One safety measure that is now widely adopted is using a wireless crane remote control system to control the crane rather than pendant or cab controls. While these systems achieve a variety of process and efficiency improvements, operator safety is a significant driver of their adoption. There are three primary ways crane remote control systems should be a part of every crane operator’s safety manual.
- Minimizing the risk of falling material or dropped loads.
- Reducing the element of human error.
- Identifying trip hazards and pinch points.
Crane remote control minimizes the risk of falling material or dropped loads.
An elevated risk of accidents due to falling materials is present unless the operator can be positioned safely from the load. Reduced line of sight to the load, trip/slip hazards, mechanical failure and operator competency are additional factors contributing to this risk. While using a crane remote control, the operator is no longer tethered to the pendant and hence the crane, allowing the operator to position themselves out of the danger zone, away from the hoist and its load.
Compared to the field of view when using a fixed pendant, the remote control offers greater visibility and an expanded line of sight to other operations and personnel on the ground. This enables operators to avoid or alert other work crew members to an impending hazard and prevent it from happening.
Crane remote control systems are designed to reduce human error.
One of the most critical factors in minimizing accidents is ensuring the crane equipment is operated by qualified workers. Having the proper certification and training on the equipment dramatically improves the operator’s ability to prevent an accident. Modern wireless remote controls come equipped with built-in safety features to supplement the operators’ knowledge, adding another layer of prevention to the safety plan. Examples of safety features in standard crane remote control systems include:
- Ergonomic design to prevent inadvertent operations
- Easy to access and safe, machine stop switch
- Prevention of unexpected motions by using push-to-operate buttons and bars or double-jog-enable features, blocking illogical combinations and applying interlocks and restrictions on certain function combinations
- Haptic (vibration), LED and LCD indications and feedback
- RF and Infrared Close Start, RF Range limiting and Infrared zoning
- Key Interlocks and Supervisory functions
Crane remote control systems enable the operator to easily identify trip hazards and pinch points more quickly.

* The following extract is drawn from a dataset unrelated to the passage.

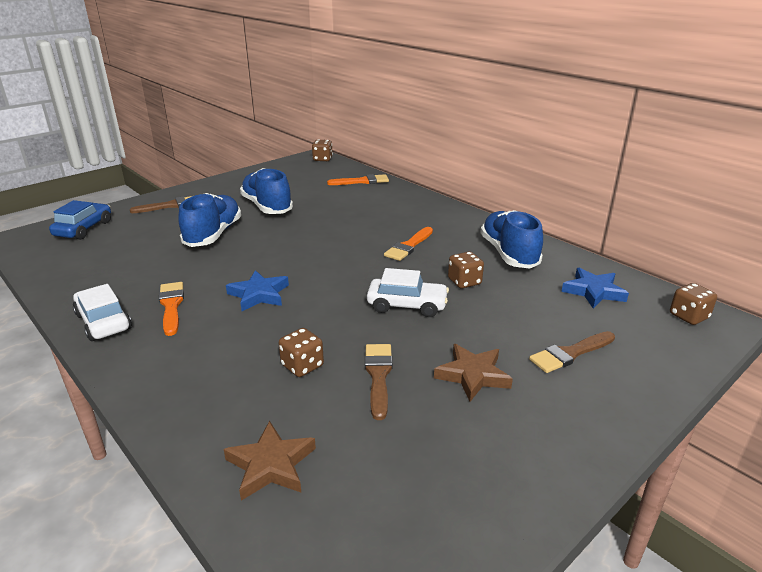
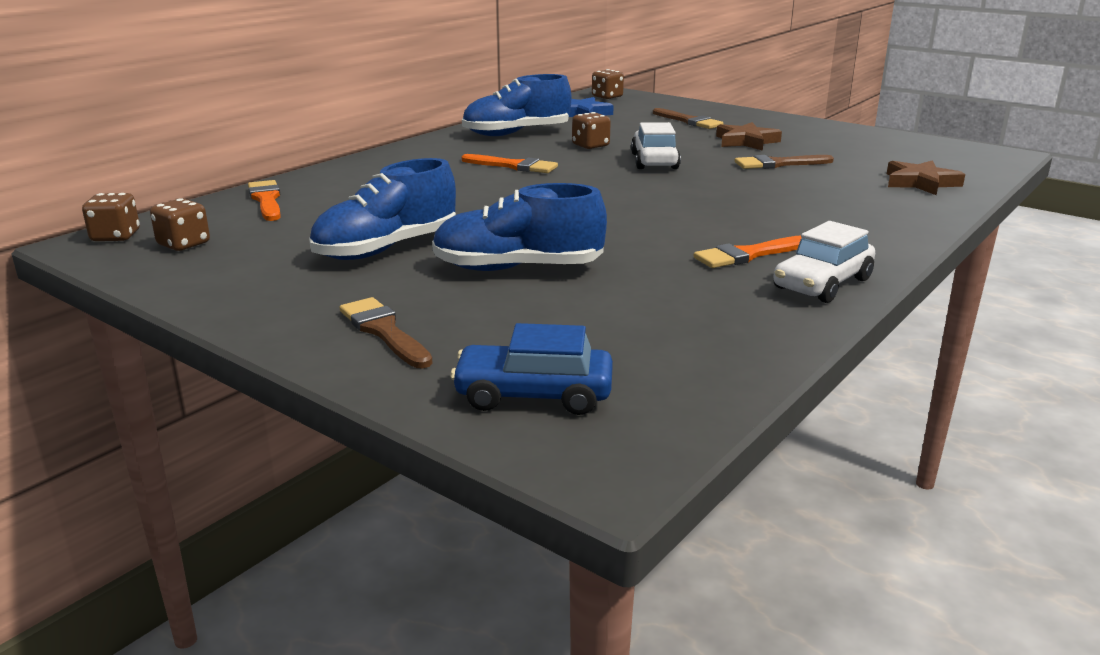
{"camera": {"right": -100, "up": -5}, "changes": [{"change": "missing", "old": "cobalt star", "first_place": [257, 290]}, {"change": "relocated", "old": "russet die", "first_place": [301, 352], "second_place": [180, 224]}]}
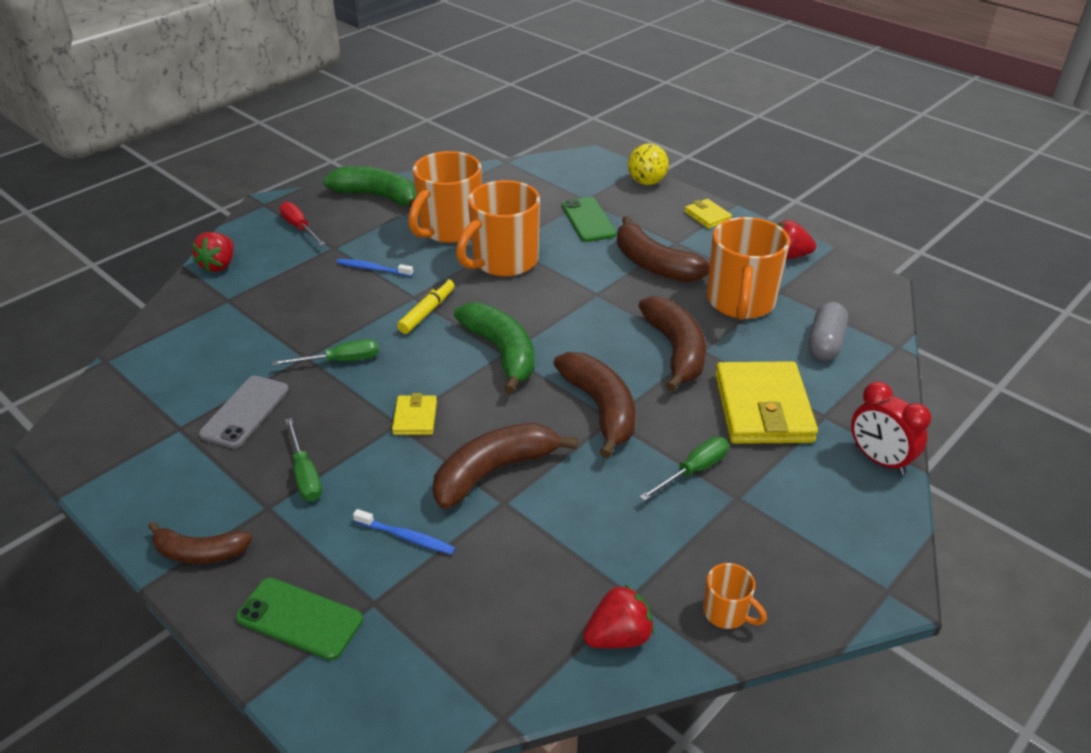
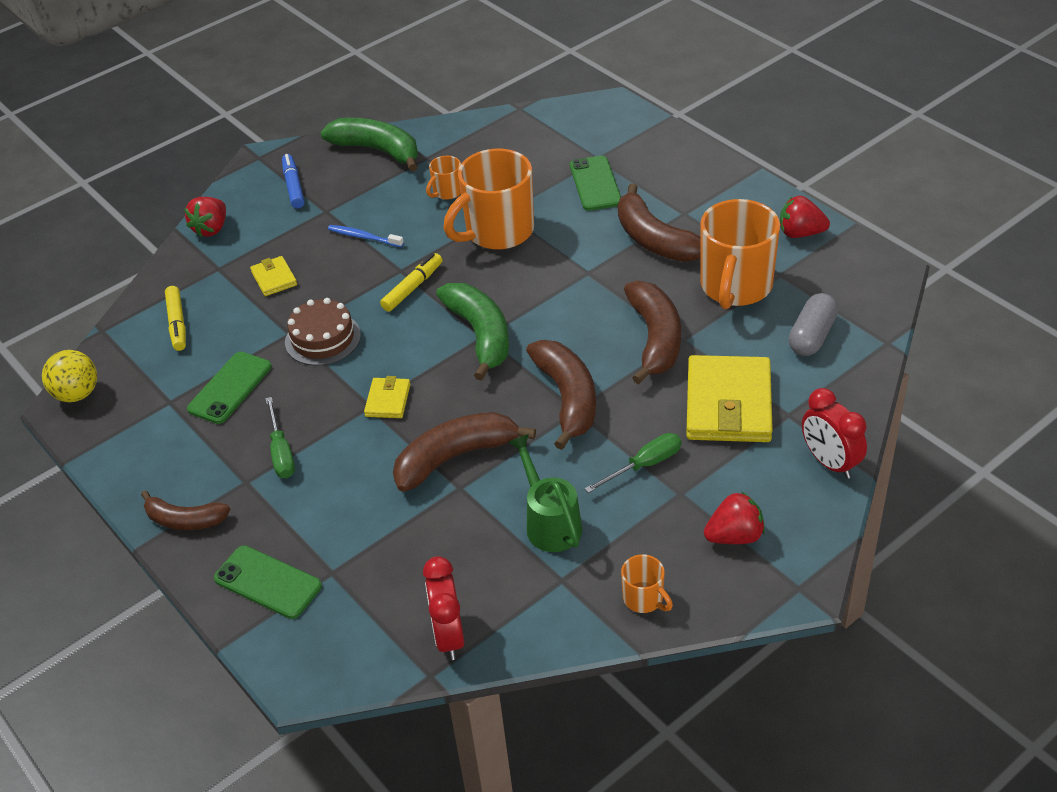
{"camera": {"right": 10, "up": 5}, "changes": [{"change": "missing", "old": "cobalt dental brush", "first_place": [404, 532]}, {"change": "appeared", "new": "bright yellow marker pen", "second_place": [175, 318]}, {"change": "appeared", "new": "red alarm clock", "second_place": [444, 608]}, {"change": "appeared", "new": "emerald watering pot", "second_place": [545, 493]}, {"change": "relocated", "old": "red toy strawberry", "first_place": [618, 616], "second_place": [734, 518]}, {"change": "relocated", "old": "bright yellow ball", "first_place": [648, 164], "second_place": [69, 376]}, {"change": "relocated", "old": "bright yellow card wallet", "first_place": [708, 214], "second_place": [273, 276]}, {"change": "exchanged", "old": "emerald flat screwdriver", "new": "russet cake", "first_place": [325, 352], "second_place": [323, 332]}, {"change": "exchanged", "old": "red flat screwdriver", "new": "cobalt marker pen", "first_place": [302, 224], "second_place": [293, 181]}, {"change": "colour", "old": "ash-grey mobile phone", "new": "emerald mobile phone", "first_place": [244, 412], "second_place": [229, 388]}, {"change": "size", "old": "orange tea mug", "first_place": [445, 197], "second_place": [443, 178], "factor": 0.45}]}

Crane remote control systems give crane operators additional mobility and improved line of sight. These two factors make it easier for operators to identify potential tripping hazards and pinch points. Operators can move at their own pace rather than the pace of the crane since they are no longer tethered to it. Additionally, operators are no longer restricted by the range of movement of the pendant, which gives them the flexibility to position themselves at a better vantage point with an improved line of sight, enabling them to plan their movements and reducing the likelihood of tripping/slipping and crush points during the crane operation.
Thankfully, businesses and operators have adopted a wide variety of safety measures to keep crane operators safe and preserve the essential use of cranes in these industries. Using a crane remote control adds another layer of protection and will continue to be used by crane operators for many years.